Pour conclure, la prévenue sanglote et exprime ses regrets ainsi que ses excuses envers les victimes. De belles paroles qui n’ont pas su convaincre la procureure qui estime que son empathie ne serait pas « véritable ». La magistrate requiert 18 mois d’emprisonnement dont 6 avec sursis, à cela s’ajoute les demandes de la partie civile qui estime les frais de dédommagement à hauteur de 2916e. Une peine trop forte pour la défense, qui joue sur la santé mentale et psychologique de sa cliente. Son avocat estime qu’un suivi psychologique serait plus adéquat. Le verdict sera rendu prochainement.  

Nuit de noce et contrôle judiciaire : un mix compliqué

Salim* est né en 1998 à Vaulx-en-Velin, si aujourd’hui il se présente devant la cour, ce n’est pas pour être jugé, mais pour demander une révision de son contrôle judiciaire. En 2021, il avait été condamné aux côtés de plusieurs autres prévenus pour des faits de détention, transport et vente de stupéfiant.

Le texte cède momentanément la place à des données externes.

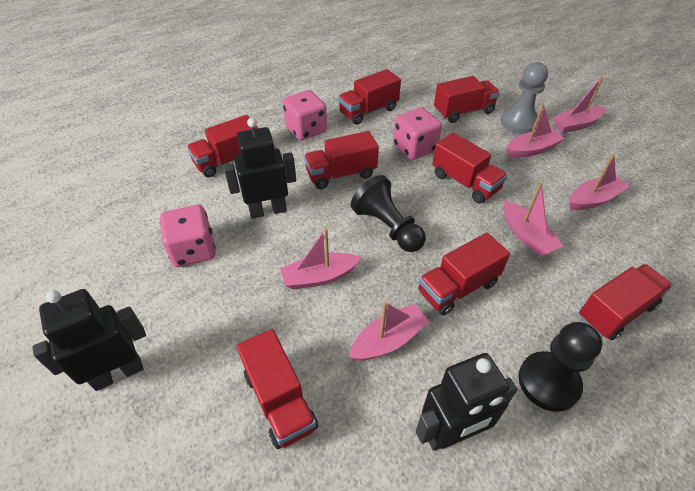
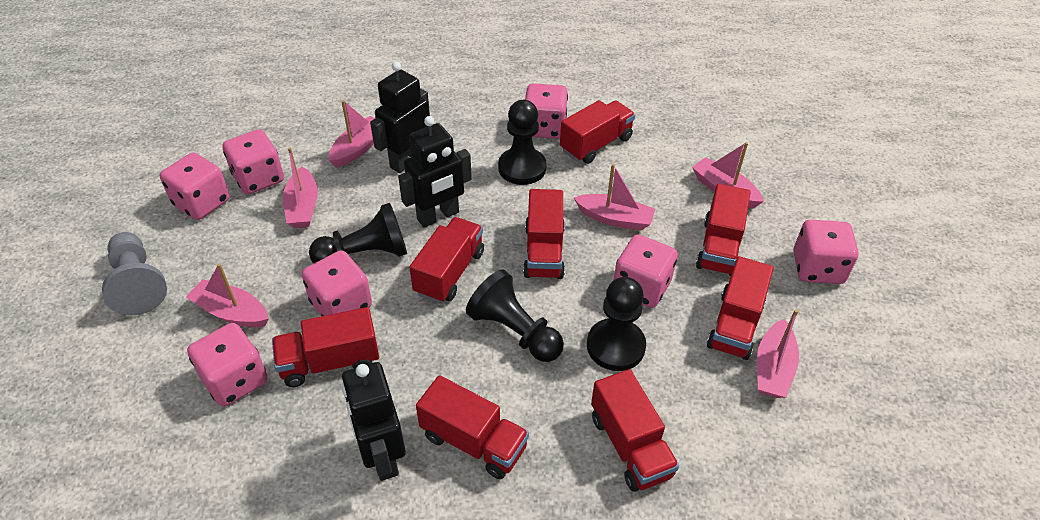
black pawn: 2 -> 4
pink dice: 3 -> 7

Un contrôle judiciaire avait alors été mis en place, l’obligeant à rester chez lui entre 21h et 6h et à se présenter une fois par semaine au commissariat de Meyzieu. Si le prévenu souhaite adapter sa peine, c’est pour pouvoir partir en voyage de noce avec sa compagne qu’il a épousé au début de l’été. Une demande particulière, mais totalement possible. En effet, l’accusé a déjà bénéficié d’un aménagement pour se rendre à Dubaï avec des amis. Un élément souligné par son avocate qui rappelle que la confiance lui a déjà été donnée par le passé, alors pourquoi ne pas réitérer, interroge la défense.

Exprimant sa réticence vis-à-vis de cet aménagement, la procureure rappelle que le « laxisme de la justice » revient régulièrement dans le débat public. Pour la procureure, le prévenu pourrait profiter de son voyage pour prendre la fuite. Une peur insensée pour Salim, « Je ne compte pas fuir. J’ai toute ma famille en France, toute ma vie, je ne vais pas fuir… De plus, la Grèce c’est en Europe… ».